Au Quiz du Festival du Monde, invitée sur un plateau avec deux autres « personnalités », on me tend le micro au moment de la question littéraire – « Votre livre, Electre, vous, la littérature, … » et moi de me confier allègrement pour une énième fois sur mes deux hémisphères cérébraux « un pour écrire et respirer, un pour la science et jubiler : les deux créent et se répondent. » Et pourtant je n’écrivais plus.
Ici, j’écris pour la discipline, j’écris, je publie, je dé-publie parce que je sais que nous valons tous mieux que ces faussetés mal dépliées. Mais ce n’est pas écrire comme le soulèvement architectural des quatorze chapitres de l’année passée.
Écrire, être, c’est une équivalence. Or depuis un an j’erre, je n’écris plus. Et pourtant, jamais je n’ai autant été. Alors ?

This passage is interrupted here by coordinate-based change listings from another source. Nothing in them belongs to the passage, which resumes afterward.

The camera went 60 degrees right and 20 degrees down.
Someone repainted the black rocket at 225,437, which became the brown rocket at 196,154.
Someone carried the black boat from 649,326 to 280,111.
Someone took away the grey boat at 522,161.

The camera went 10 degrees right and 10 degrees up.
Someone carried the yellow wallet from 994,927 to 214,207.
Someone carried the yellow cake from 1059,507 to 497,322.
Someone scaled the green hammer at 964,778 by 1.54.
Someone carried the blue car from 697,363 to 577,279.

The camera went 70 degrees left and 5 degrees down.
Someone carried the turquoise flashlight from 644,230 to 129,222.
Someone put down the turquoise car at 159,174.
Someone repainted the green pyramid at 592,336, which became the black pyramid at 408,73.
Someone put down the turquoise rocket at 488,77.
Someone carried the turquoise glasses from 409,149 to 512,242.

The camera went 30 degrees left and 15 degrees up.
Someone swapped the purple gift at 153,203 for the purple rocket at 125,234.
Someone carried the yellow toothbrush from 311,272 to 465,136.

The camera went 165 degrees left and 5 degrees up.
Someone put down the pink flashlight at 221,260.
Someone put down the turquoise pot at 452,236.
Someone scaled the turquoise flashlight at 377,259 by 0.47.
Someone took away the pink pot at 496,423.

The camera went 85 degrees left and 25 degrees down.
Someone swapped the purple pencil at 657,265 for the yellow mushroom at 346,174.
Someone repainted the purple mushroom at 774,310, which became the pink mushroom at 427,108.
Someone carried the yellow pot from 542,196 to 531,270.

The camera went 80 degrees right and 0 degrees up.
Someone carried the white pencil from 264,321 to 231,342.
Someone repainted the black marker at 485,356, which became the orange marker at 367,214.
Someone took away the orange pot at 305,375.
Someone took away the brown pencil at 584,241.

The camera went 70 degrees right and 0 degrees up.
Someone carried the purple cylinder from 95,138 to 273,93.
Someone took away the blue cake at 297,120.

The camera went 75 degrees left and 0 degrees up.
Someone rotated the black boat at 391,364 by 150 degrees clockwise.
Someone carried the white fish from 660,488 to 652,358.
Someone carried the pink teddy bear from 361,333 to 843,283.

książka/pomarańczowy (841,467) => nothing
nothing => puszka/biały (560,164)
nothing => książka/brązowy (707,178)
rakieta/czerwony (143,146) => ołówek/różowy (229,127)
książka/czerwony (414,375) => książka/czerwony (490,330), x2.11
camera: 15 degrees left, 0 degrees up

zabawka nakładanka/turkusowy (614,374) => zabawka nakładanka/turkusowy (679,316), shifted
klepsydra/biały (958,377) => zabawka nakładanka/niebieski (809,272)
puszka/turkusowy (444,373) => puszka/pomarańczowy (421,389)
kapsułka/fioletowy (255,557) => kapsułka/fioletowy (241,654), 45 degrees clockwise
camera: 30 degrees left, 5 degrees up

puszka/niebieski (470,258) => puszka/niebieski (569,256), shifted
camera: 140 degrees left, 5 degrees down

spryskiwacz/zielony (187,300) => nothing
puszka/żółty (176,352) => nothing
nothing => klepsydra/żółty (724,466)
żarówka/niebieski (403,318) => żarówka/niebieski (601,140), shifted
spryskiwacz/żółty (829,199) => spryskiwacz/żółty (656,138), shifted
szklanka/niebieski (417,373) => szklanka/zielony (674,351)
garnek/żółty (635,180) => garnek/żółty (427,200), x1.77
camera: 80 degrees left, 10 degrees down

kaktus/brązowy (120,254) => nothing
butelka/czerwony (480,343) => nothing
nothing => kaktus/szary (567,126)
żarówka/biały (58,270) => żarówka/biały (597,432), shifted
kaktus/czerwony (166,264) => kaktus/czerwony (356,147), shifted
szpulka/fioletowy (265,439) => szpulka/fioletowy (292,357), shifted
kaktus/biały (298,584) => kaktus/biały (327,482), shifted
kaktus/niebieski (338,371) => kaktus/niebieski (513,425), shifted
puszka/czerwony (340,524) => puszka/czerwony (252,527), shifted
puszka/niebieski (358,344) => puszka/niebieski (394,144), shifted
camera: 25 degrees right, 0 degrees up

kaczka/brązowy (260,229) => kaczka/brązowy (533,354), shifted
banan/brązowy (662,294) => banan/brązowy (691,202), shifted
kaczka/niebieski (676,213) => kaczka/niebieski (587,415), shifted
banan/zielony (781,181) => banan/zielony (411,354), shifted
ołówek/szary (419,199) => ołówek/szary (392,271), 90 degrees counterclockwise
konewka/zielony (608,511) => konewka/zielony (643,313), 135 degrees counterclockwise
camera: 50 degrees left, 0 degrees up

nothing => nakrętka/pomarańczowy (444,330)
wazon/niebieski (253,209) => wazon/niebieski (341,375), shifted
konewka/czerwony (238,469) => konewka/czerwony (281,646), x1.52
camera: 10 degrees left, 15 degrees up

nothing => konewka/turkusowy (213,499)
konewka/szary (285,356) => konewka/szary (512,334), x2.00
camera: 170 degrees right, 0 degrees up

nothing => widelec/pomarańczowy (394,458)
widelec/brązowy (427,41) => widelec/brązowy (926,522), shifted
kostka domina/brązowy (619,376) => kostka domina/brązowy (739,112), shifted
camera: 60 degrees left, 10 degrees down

Mark Rothko, No. 2, 1962, Oil on canvas. Smart Museum of Art, The University of Chicago
Ce matin, un chiffon microfibre dans la main, Lidia me raconte son père décédé et la cérémonie colorée pour laquelle elle retourne au pays. Les animaux qu’il soignait comme vétérinaire, leur maison dans la campagne de Quito, elle dit j’ai tant de souvenirs de lui, et quand je retourne à la maison c’est comme s’il était encore là, ça ne fait qu’un an. Mi Papá, elle dit, dans un espagnol qui accélère et dont je perds le fil par intermittence, sa voix fêlée dans son visage buriné. Les larmes me montent aussi aux yeux et je la serre dans les bras. Elle dit : mais il faut vivre, se lever, se laver, travailler, mi Papá, vous savez, c’est tout ce qu’il nous a enseigné, l’importance de travailler, quel que soit le métier, parce qu’il faut nourrir sa famille, mais aussi pour être là dans le monde, pour la société, pour soi. Elle répète avec un sourire, comme si c’était à la fois une révélation et une évidence qu’elle savait depuis longtemps : être là pour soi. C’est difficile de vivre. Es difícil. Mais on est là pour ça, no ?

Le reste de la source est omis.